Les pas des hommes avaient fait résonner la terre. Le sang des hommes avait ponctué ces échos de grondements assourdissants, chaque goutte provoquait en retour un écho impressionnant. Au-dessus de la terre, des hommes marchaient, et mouraient de mort violente.

Des profondeurs, une muette requête fut répétée, une fois de plus, comme à maintes occasions. Jamais auparavant une réponse n’était venue. Mais cette fois, Isis avait souri, et Anubis s’était incliné.

Le temps était venu.

L’obscurité était entière. Une pensée murmurait encore qu’il faudrait passer une épreuve de terre, une épreuve d’eau, et que l’épreuve de feu n’aurait pas de fin.

Puis les sensations apparurent. Un bruit, réel, cette fois. Un souffle court, rapide, le battement d’un cœur, précipité au début, puis lent et régulier, une fragrance indéfinissable mais puissante, d’herbes aromatiques et d’épices.

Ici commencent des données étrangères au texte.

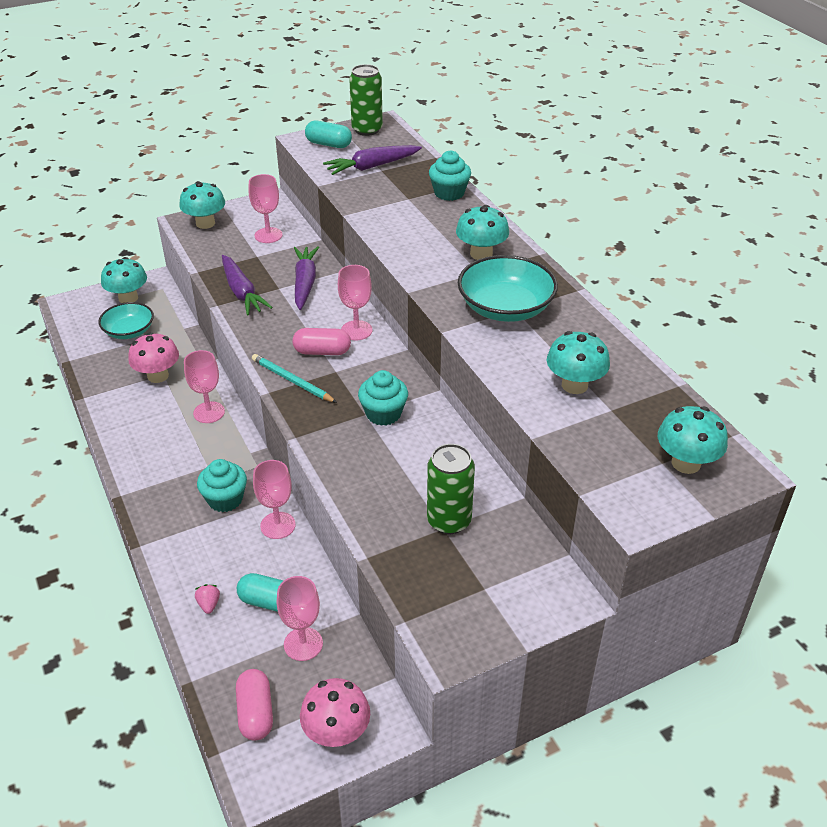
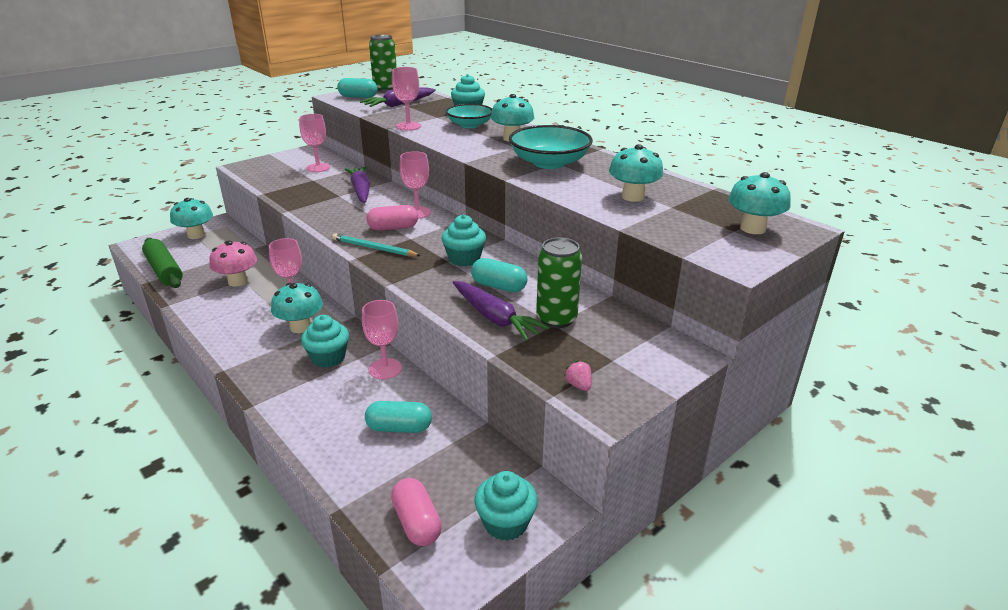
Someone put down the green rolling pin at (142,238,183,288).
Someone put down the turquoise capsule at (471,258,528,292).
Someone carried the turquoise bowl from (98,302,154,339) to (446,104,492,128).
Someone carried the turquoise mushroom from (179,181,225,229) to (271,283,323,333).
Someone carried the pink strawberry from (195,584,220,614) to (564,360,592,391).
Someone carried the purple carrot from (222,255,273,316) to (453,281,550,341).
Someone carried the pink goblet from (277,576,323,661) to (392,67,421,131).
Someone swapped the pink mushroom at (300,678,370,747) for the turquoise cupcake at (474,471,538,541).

Bouger, se déplacer, semblaient impossibles. Une tentative provoqua un bruit de déchirement. Insister. D’autres bruits, un sentiment de mouvement, un membre qui sort de sa torpeur pour se détendre. L’odeur se fit plus entêtante, si c’était encore possible. Une main fine finit par émerger, et commencer à sortir le reste du corps de la gangue qui le retenait prisonnier. Le tissu était encore solide, mais les doigts étaient fins et agiles. Un corps souple, puissant, et indiscutablement féminin finit par se dresser dans l’espace étroit. Il fallait faire vite. L’épreuve de terre. L’antique science architecturale déterminait l’emplacement de la clef de l’édifice. Une pierre devait bouger. Elle sentit le glyphe et poussa. Puis un autre. Encore un. Et l’espace s’agrandit pendant que la femme comptait les pierres, pressait sans hésitation l’une puis l’autre, jusqu’à ce qu’une ouverture assez grande se fît dans le mur. Cette épreuve avait été simple.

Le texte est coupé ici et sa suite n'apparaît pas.